Highlights & Insights¶
- Genuine end-to-end multimodality: A single VAE and a single Mamba decoder are employed, with no modality-specific encoders, decoders, or fusion modules.
- Novel integration of diffusion and Mamba: Mamba's selection mechanism guides the direction of diffusion denoising, supported theoretically by Theorem 3.
- Score Entropy Loss: Unifies the generative objectives for continuous (image) and discrete (text) modalities, offering greater efficiency than Markov chain methods.
- Simultaneous multimodal generation: Unlike models that generate text prior to images, MDM can jointly output images and their corresponding captions.
Limitations & Future Work¶
- The 7B parameter count is substantial, imposing non-trivial deployment costs for an end-to-end model.
- Image captioning metrics (e.g., Flickr30K CIDEr 62.4) leave room for improvement relative to specialized models, though direct comparison is complicated by differing evaluation protocols.

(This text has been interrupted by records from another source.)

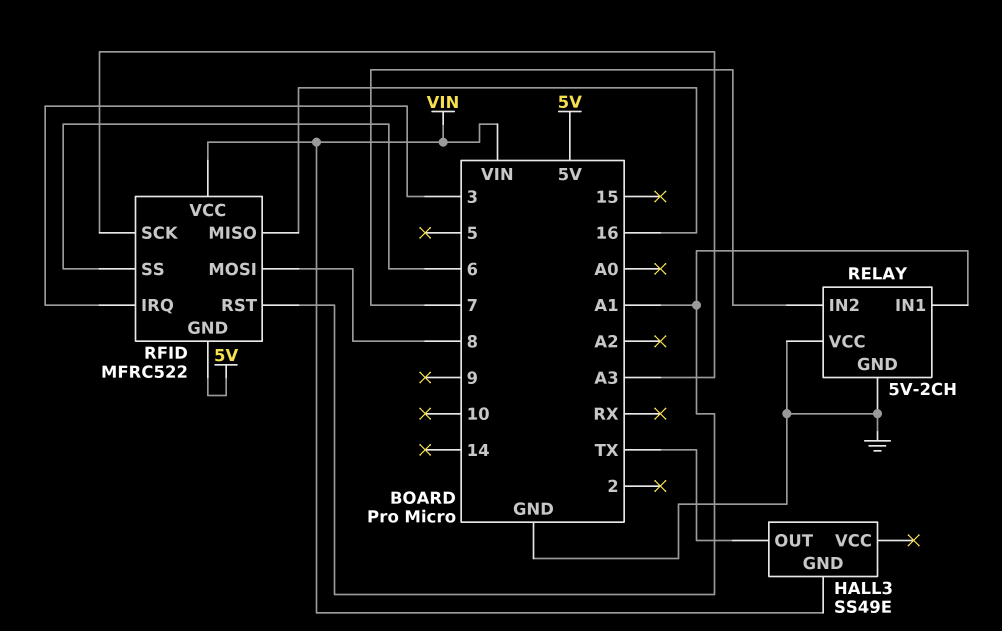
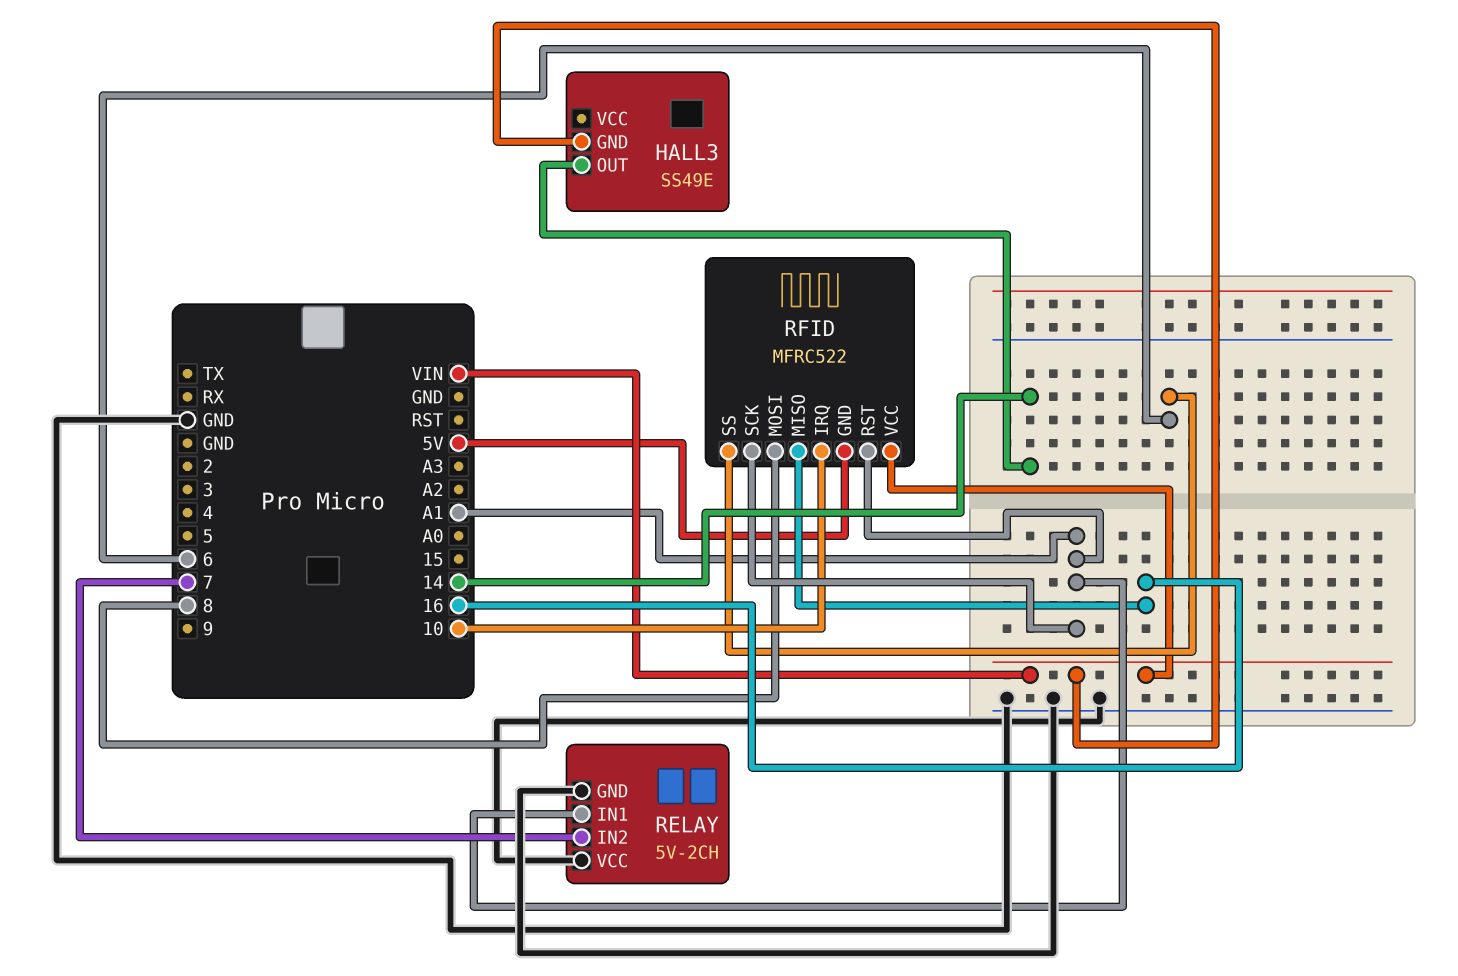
HALL3 pin OUT: TX -> 14
RFID pin IRQ: 3 -> 10
RFID pin SCK: A3 -> A1

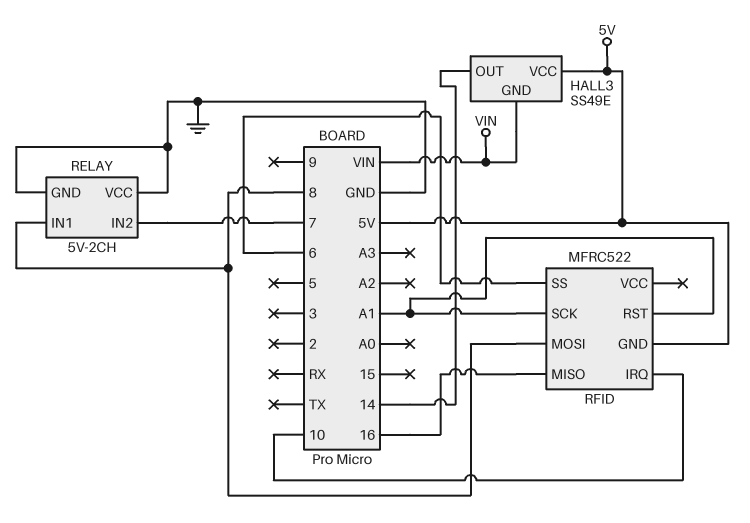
HALL3 pin VCC: none -> 5V
RELAY pin IN1: A1 -> 8
RFID pin VCC: VIN -> none

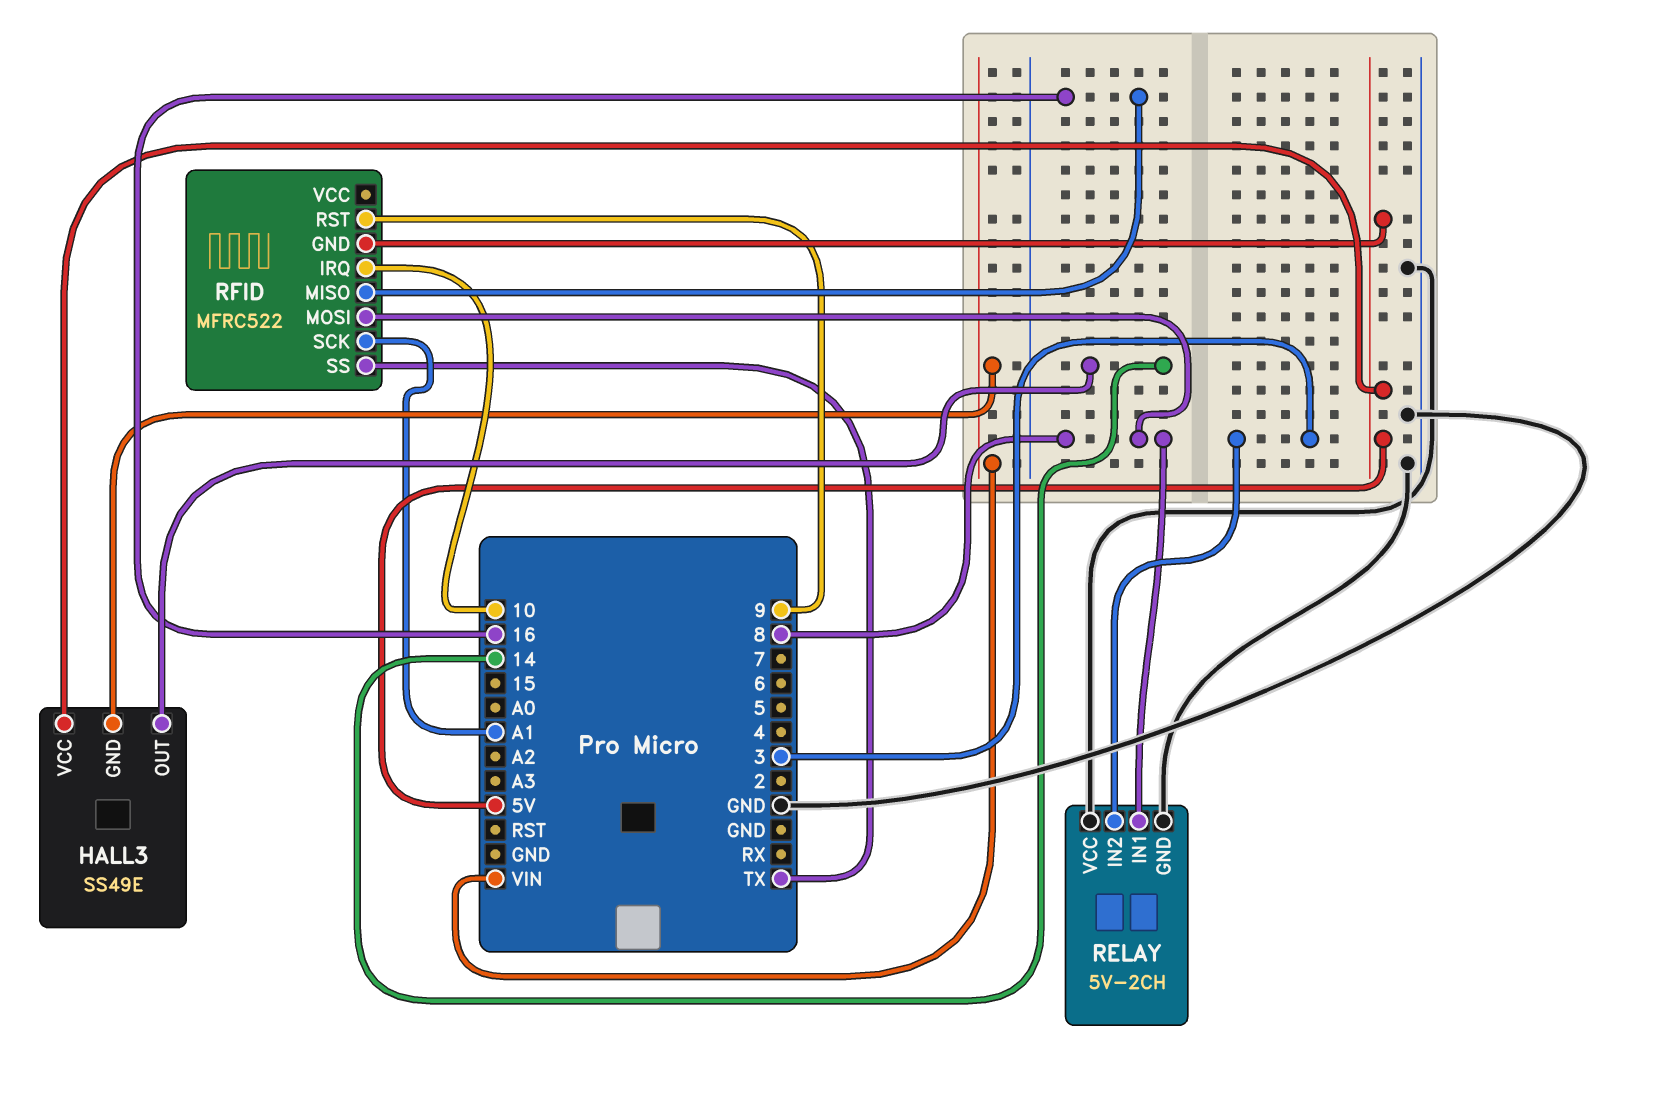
RELAY pin IN2: 7 -> 3
RFID pin RST: A1 -> 9
RFID pin SS: 6 -> TX

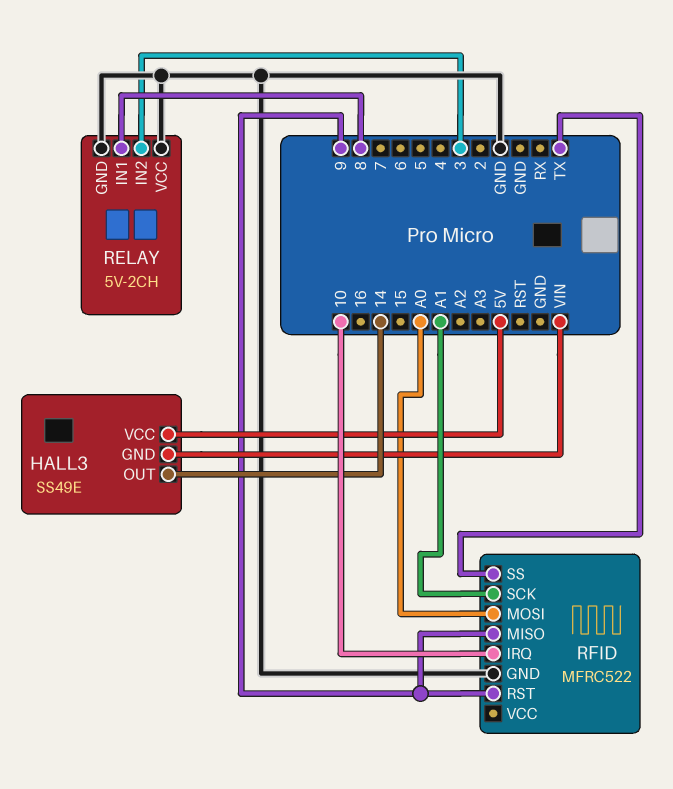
RFID pin GND: 5V -> GND
RFID pin MISO: 16 -> 9
RFID pin MOSI: 8 -> A0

- The theoretical analysis of Score Entropy Loss is grounded in discrete states; its rigor when applied to continuous latent variables warrants further investigation.
- Evaluations at higher resolutions (e.g., 512×512 or 1024×1024) are absent.
- The model's capacity for video generation remains unexplored.
Related Work & Insights¶
- MDM directly competes with MonoFormer and Transfusion as hybrid autoregressive-diffusion end-to-end models, but replaces Transformers with Mamba to achieve linear complexity.
- The multi-directional scanning strategy from DiM is adopted for images and extended to the text modality.
- The SE loss from Score Entropy Discrete Diffusion (SEDD) is effectively repurposed as a unified multimodal learning objective.
- Key insight: Mamba's selection mechanism is inherently aligned with diffusion denoising's core operation — deciding what to retain and what to remove.
Rating¶
- Novelty: ⭐⭐⭐⭐⭐ The end-to-end multimodal combination of Mamba and diffusion is a first-of-its-kind contribution with imaginative architectural design.
- Experimental Thoroughness: ⭐⭐⭐⭐ Evaluations span image generation, VQA, and language understanding, though high-resolution and video generation assessments are missing.
- Writing Quality: ⭐⭐⭐⭐ The architecture is described in detail with complete mathematical derivations, though the overall length is considerable.
- Value: ⭐⭐⭐⭐ The work opens a promising new direction (Mamba-based end-to-end multimodal modeling), though the advantage over Transformer baselines has yet to be decisively demonstrated.